News on S.Sudan should be short term.
As Chad ICC nears - SAVE wait and see outcome - then if not in our favour surely the COTCo interest is not benefically core to us - though on the remaining 31% we own supposed to give us north of $25m/yr FCF on current throughput (but currently in dispute with the Chadians though not on their territory).
So sell the interest pro-rata and reduce the net debt in turn reducing the finance costs along with the principal ?.
DON'T refinance Nigeria - pay it down on the envisaged timeline and it's own growing revenues (Sell Cotco)?. Saves us $100m/yr what could be going to us as Shareholders or a future asset. In saying that we don't know what kind of additional contracts could be being considered with the spare pipeline capacity and buying in 3rd party gas, there could be $50m -$100m+ of new business potential so we're not party to future thoughts?.
If we land an acquisiton well and good - it should be able on it's own merit to entirely repay it's own associated debt. So again - i don't see the point in refinancing Nigeria unless there are fairly significant new gas opportunities on the horizon.
Reconsider/slow the renewables if an acquisition does not come through - or seek a separate listing for it down the road when the projects are ready to be sanctioned .
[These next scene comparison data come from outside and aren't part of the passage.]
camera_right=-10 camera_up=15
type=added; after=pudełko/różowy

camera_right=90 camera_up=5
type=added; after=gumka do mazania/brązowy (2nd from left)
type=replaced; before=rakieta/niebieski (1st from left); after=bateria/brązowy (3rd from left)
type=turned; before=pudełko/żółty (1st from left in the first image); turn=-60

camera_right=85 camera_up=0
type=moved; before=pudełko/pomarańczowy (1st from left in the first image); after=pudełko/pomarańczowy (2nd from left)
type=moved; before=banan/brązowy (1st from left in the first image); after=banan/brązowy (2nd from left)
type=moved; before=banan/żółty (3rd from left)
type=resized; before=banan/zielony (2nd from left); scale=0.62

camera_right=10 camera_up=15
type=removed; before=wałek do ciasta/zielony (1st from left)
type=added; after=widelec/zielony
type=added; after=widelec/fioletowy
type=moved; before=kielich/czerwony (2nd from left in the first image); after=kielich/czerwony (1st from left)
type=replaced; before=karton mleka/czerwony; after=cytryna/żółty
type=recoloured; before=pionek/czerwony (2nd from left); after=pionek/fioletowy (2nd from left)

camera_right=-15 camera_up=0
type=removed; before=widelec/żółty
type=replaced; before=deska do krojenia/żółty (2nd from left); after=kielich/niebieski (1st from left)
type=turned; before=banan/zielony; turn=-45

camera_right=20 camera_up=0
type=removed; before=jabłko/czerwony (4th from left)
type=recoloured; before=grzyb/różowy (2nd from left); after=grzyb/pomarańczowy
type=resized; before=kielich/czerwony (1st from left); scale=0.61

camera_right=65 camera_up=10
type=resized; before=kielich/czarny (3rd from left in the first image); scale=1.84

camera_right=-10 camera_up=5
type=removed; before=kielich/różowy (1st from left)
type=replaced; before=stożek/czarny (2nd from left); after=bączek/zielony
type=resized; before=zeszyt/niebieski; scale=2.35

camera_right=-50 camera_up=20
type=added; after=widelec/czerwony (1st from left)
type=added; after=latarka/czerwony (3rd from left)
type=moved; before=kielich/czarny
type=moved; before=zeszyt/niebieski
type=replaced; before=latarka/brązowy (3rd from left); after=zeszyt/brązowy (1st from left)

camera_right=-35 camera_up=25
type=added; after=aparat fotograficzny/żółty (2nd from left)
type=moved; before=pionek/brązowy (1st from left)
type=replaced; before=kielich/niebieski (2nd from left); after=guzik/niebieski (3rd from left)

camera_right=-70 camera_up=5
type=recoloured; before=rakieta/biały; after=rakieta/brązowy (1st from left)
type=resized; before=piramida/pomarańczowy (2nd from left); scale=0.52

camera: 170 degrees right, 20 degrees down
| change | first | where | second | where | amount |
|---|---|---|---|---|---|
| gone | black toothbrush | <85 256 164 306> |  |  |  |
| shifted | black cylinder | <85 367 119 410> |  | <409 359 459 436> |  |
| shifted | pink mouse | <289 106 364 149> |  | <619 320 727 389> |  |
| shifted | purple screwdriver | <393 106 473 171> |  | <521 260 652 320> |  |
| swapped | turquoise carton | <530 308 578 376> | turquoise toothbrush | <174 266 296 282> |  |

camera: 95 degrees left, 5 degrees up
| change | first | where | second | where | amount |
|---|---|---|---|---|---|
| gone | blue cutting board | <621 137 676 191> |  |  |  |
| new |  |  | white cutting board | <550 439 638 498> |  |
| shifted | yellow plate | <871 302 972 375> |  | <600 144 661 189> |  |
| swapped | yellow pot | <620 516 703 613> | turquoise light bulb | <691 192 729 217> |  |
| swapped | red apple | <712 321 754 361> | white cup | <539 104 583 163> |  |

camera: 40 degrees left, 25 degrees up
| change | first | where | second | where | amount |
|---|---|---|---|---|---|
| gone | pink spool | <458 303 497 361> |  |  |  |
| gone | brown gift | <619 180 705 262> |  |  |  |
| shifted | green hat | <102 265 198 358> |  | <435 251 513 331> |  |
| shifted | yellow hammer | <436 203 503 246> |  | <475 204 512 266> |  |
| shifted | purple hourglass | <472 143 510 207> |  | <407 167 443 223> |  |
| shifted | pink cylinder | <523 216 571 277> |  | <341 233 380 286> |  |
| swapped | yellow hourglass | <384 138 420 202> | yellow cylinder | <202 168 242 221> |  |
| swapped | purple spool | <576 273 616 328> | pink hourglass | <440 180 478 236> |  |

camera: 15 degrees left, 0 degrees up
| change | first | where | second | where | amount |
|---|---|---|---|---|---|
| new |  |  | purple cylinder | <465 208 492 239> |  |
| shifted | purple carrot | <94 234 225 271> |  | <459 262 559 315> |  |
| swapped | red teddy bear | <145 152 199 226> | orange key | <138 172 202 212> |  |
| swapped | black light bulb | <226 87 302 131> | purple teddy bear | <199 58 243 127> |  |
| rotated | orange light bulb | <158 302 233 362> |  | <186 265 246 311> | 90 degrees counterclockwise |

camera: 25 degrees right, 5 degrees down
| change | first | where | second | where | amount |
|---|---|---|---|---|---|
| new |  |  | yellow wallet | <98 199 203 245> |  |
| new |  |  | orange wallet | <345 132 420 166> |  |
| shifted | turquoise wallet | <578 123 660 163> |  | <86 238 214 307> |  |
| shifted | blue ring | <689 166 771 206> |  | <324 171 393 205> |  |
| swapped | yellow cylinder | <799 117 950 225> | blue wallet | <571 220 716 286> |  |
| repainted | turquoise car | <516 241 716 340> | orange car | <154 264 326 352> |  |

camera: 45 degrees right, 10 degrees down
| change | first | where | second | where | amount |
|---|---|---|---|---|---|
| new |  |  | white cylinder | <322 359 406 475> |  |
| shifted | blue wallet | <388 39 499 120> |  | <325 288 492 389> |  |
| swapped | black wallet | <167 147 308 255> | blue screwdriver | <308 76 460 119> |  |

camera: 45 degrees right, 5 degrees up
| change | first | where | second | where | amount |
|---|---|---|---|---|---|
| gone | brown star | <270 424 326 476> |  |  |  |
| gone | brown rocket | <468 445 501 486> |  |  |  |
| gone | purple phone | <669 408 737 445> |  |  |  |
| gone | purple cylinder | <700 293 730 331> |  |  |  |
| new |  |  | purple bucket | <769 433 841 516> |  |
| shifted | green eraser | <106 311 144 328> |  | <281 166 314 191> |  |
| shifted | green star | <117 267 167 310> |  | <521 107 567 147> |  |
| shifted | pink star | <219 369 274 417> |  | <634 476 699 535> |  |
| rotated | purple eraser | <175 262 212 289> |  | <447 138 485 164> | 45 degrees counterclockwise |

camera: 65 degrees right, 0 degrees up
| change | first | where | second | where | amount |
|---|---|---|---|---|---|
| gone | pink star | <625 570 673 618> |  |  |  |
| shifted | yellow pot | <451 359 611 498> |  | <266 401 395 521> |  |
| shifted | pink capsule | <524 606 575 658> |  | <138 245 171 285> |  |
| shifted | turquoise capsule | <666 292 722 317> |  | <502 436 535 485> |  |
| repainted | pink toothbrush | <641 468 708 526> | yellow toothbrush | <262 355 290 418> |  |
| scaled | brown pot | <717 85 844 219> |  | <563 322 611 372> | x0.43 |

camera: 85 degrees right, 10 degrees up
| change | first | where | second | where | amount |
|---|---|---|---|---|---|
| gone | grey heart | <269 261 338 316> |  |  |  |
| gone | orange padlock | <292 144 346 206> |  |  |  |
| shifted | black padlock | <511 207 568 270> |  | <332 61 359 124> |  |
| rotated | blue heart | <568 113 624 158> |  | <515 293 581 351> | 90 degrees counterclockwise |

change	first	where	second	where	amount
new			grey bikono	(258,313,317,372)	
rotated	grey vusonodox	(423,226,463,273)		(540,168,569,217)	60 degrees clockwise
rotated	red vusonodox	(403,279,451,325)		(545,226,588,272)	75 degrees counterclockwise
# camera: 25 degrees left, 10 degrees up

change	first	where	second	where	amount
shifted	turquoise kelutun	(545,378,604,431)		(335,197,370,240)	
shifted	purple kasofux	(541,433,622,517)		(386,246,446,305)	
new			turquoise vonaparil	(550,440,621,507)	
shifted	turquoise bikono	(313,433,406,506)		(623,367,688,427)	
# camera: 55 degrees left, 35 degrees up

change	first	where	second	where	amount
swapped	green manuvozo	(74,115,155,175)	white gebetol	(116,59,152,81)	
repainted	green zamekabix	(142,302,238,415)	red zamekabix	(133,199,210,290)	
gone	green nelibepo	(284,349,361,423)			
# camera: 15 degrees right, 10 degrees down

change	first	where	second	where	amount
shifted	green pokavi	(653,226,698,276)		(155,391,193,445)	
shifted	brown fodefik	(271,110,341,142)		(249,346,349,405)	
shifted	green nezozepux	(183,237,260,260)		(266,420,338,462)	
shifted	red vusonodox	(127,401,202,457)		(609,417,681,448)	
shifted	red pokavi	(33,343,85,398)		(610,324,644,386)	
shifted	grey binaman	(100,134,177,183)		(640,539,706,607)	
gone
Niger oil - a lot of groundwork done so absolute worst case as said last week could offload for $100m region imo and knock the n/debt down further - doubt it, but it's there and think Niger situation will resolve. But if not, i'd want a producing acquisition at some point of 20-30k bopd to replace it and bought on it's own merits and debt.
From the SAVE website investment case at the start of 2021 we have through to 2037 - 'Contracted Cumulative Revenues' of around $4.3 billion based on the Take or Pay basis of the 3 customers which are Lafarge (Unicem), Ibom Pwr & Calabar.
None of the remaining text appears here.